E Jaime Vaz Brasil é um poeta de porte que se abriga sob a singeleza das pequenas estrofes, dos versos rimados, de um dizer quase transparente, como no poema “O amor às portas do medo”, para falar de um sentimento tão simplesmente humano como o medo que se enleia ao querer, esperançoso, de outra vez se submeter ao amor. O medo de quem foi marcado, minha alma tem remendos; de quem procura ser prudente e se defender na solidão, Nas portas de minha alma / quero instalar um cadeado / Quero grades e barreiras/e meus caminhos fechados, mas se vê impotente. E então, entrevê negociações que, ingenuamente, usam o verbo impor, no desejo de receber a delicadeza das esponjas e espumas, admitindo, porém, na última estrofe, um fracasso que o verso anterior explica: tenho a alma fraca e tonta e se confessando indefeso face à invasão – outra vez estão batendo – do amor.
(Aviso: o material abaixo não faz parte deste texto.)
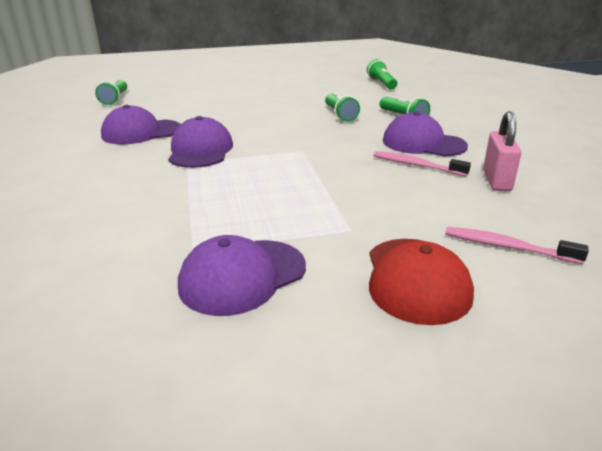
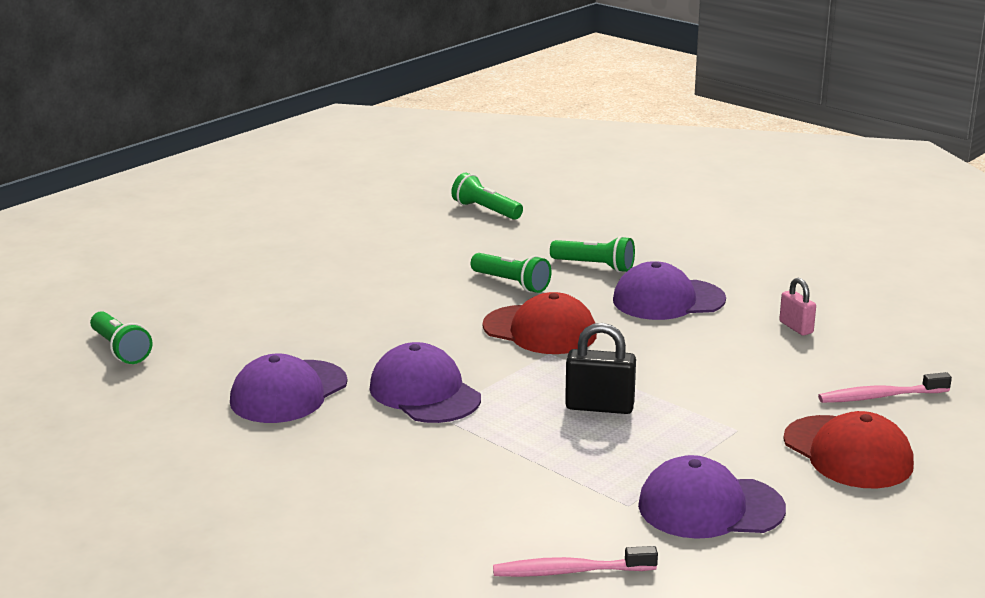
camera: 35 degrees left, 5 degrees down
(242, 276) = (710, 507): purple cap -> purple cap turned 75 degrees clockwise
(281, 186) = (599, 407): none -> black padlock
(316, 139) = (540, 330): none -> red cap
(416, 165) = (699, 333): pink toothbrush -> pink toothbrush (570, 571)
(496, 181) = (796, 327): pink padlock -> pink padlock, size x0.64

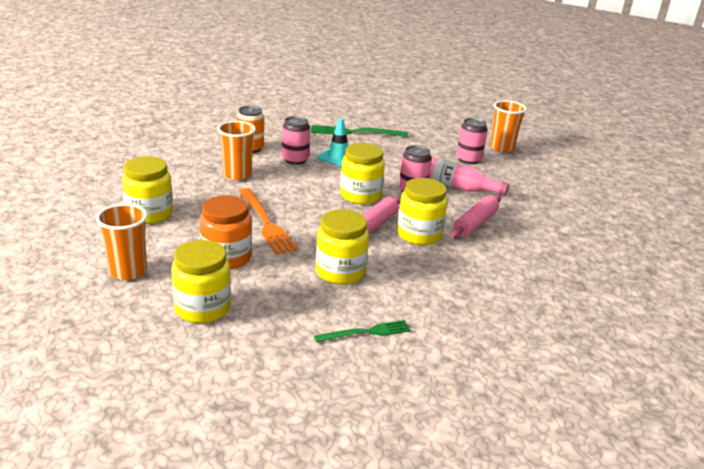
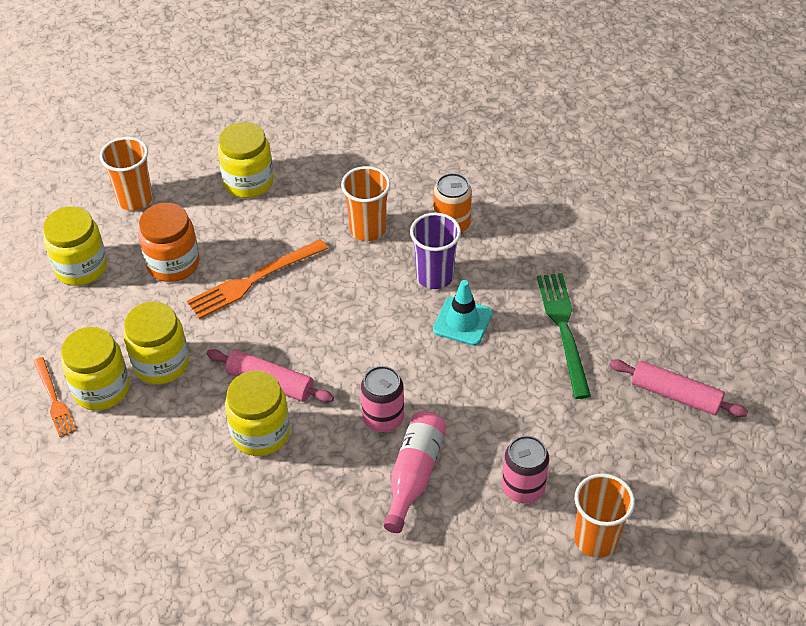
camera: 85 degrees right, 20 degrees up
(295, 160) = (434, 276): pink can -> purple cup
(360, 196) = (350, 361): yellow jar -> yellow jar (101, 389)
(366, 332) = (54, 399): green fork -> orange fork
(475, 223) = (307, 497): pink rolling pin -> pink rolling pin (675, 395)

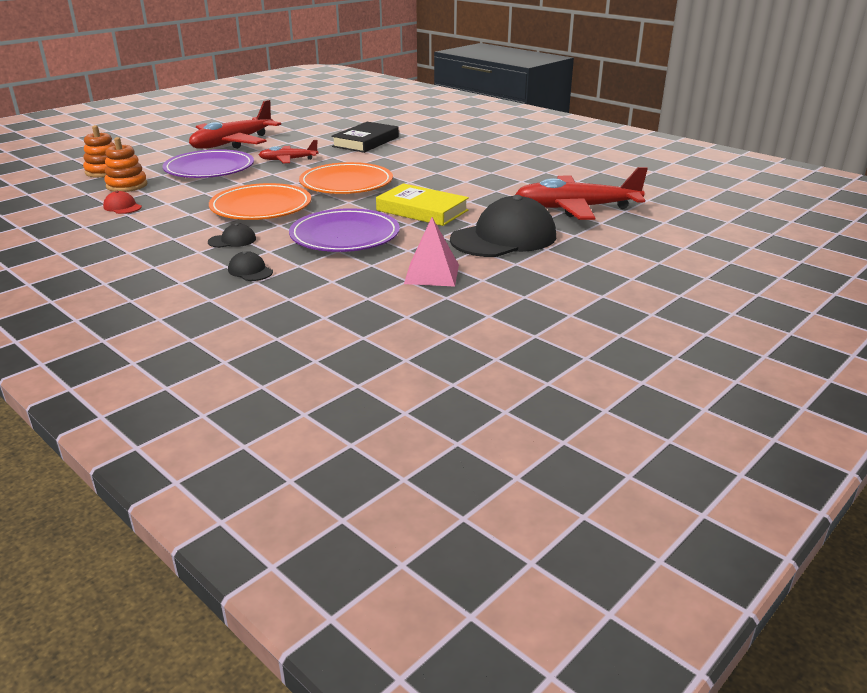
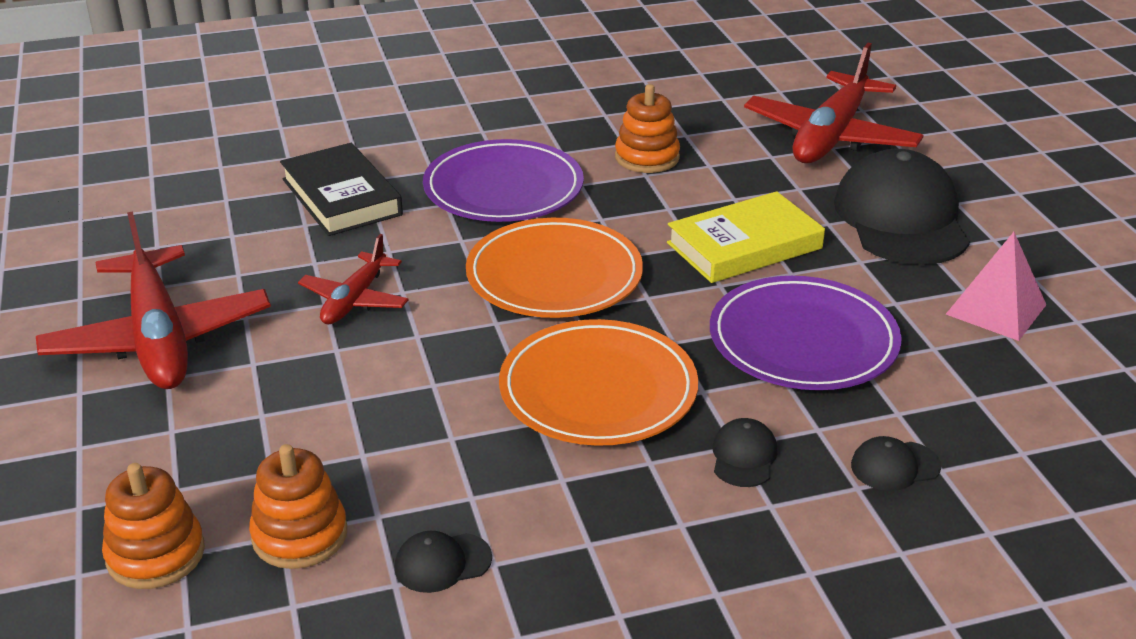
camera: 60 degrees left, 5 degrees up
(122, 207) = (442, 563): red cap -> black cap
(209, 169) = (305, 402): purple plate -> purple plate (503, 188)
(483, 178) = (647, 157): none -> orange stacking toy

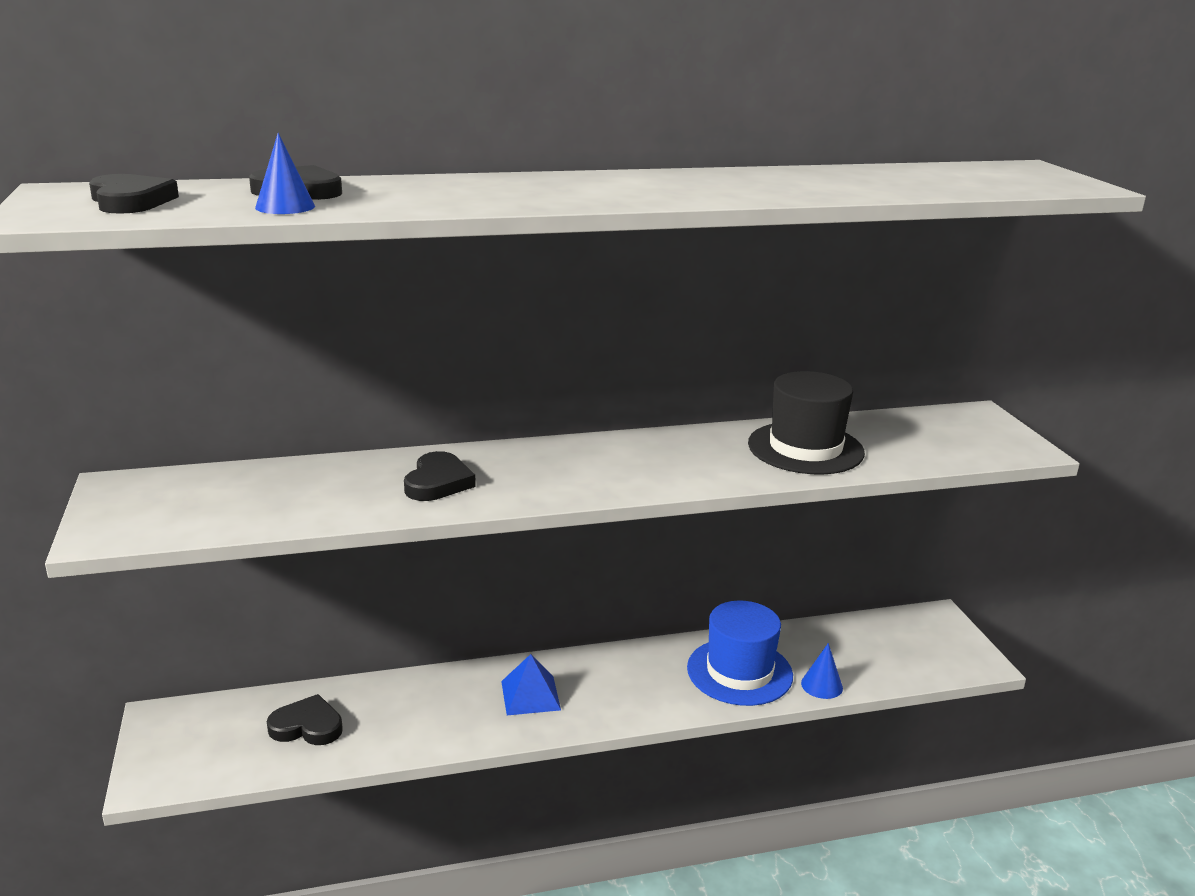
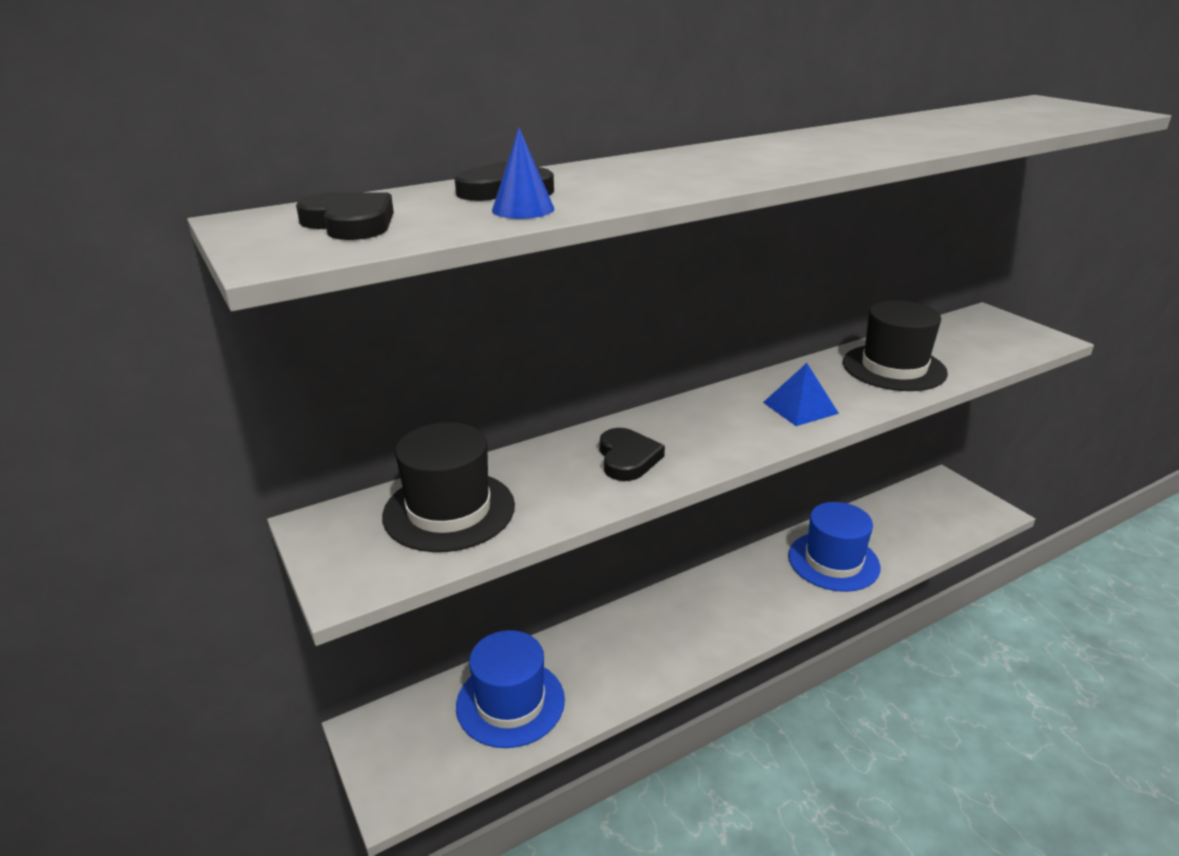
camera: 15 degrees left, 5 degrees up
(235, 495) = (449, 510): none -> black hat
(307, 726) = (510, 702): black heart -> blue hat
(530, 695) = (684, 623): blue pyramid -> blue pyramid (800, 408)
(822, 685) = (901, 558): blue cone -> none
            Ainda usando estrofes de dois versos, que neste Livro dos Amores parecem ser da sua predileção, assim como o ritmo perfeito de seus heptassílabos, Jaime Vaz Brasil se aprimora em “O Amor aos Olhos de Náufrago”. Poema em dois tempos em que oito estrofes se fazem de ricas e sugestivas comparações a preparar os dois versos finais. Com sua estrutura paralela e um instigante  jogo de palavras, o poema é admiravelmente construído sem que, no entanto, a sua forma trabalhada esmaeça o sentido lírico do verso, eu chegarei ao teu corpo,  primeiro elemento das sete comparações que formam os três versos iniciais tanto no poema I quanto no II. Na primeira estrofe ao barco na tormenta do poema I, corresponde um barco em águas lentas do poema II. Ou seja, uma palavra é repetida, porém o seu sentido se apresenta transformado pelos seus adjuntos. Ainda na primeira estrofe, ao potro que se solta, do poema I, corresponde o pássaro que pousa, do poema II. Em ambos, a referência a um animal, aquele sabe pleno de juventude e energia, pretendendo a liberdade, o que expressa a delicadeza e que procura o repouso. Na segunda estrofe dos dois poemas, a comparação se completa no segundo verso. E na terceira, não mais se inicia com o advérbio de comparação, mas com a preposição com, dando idéia de modo (com febre de marinheiro, com a fome de cem dias, com a constância dos monges, com assombros de menino). Na quarta estrofe, novamente a troca de palavras (e o desespero de um náufrago depois de um breve esperar, do poema I ao que irá corresponder “e a mansidão de um náufrago/depois de um longo esperar), antecedendo a última, idêntica nos dois poemas: eu chegarei ao teu corpo / como um rio se entrega ao mar. Um pleonasmo que além de exprimir teimosamente um desejo, desnuda a submissão desse “eu” que se quer menor (rio) diante do objeto de seu desejo (mar).

            Neste domínio da forma que prescinde dos grandes recursos retóricos e da grandiloqüência do léxico, o falar de amor de Jaime Vaz Brasil é feito, sobretudo, de uma profunda riqueza lírica o que lhe permite o privilégio de expressar o que tanto foi dito como se fosse a primeira vez.

O Amor aos Olhos de Náufrago

                           I                                                                                                     II

Como um barco na tormenta                                                           Como um barco em águas lentas
como um potro que se solta                                                              como um pássaro que pousa 

como quem grita no escuro                                                               como quem olha ou escuta
e ganha os ecos em si.                                                                       O silêncio dos mosteiros. 

Com febre de marinheiro                                                                  Com a constância dos monges
com a fome de cem dias                                                                   com assombros de menino 

e o desespero de um náufrago                                                          e a mansidão de um náufrago
depois de um breve esperar                                                              depois de um longo esperar 

eu chegarei ao teu corpo                                                                   eu chegarei ao teu corpo
como um rio se entrega ao mar.                                                        Como um rio se entrega ao mar.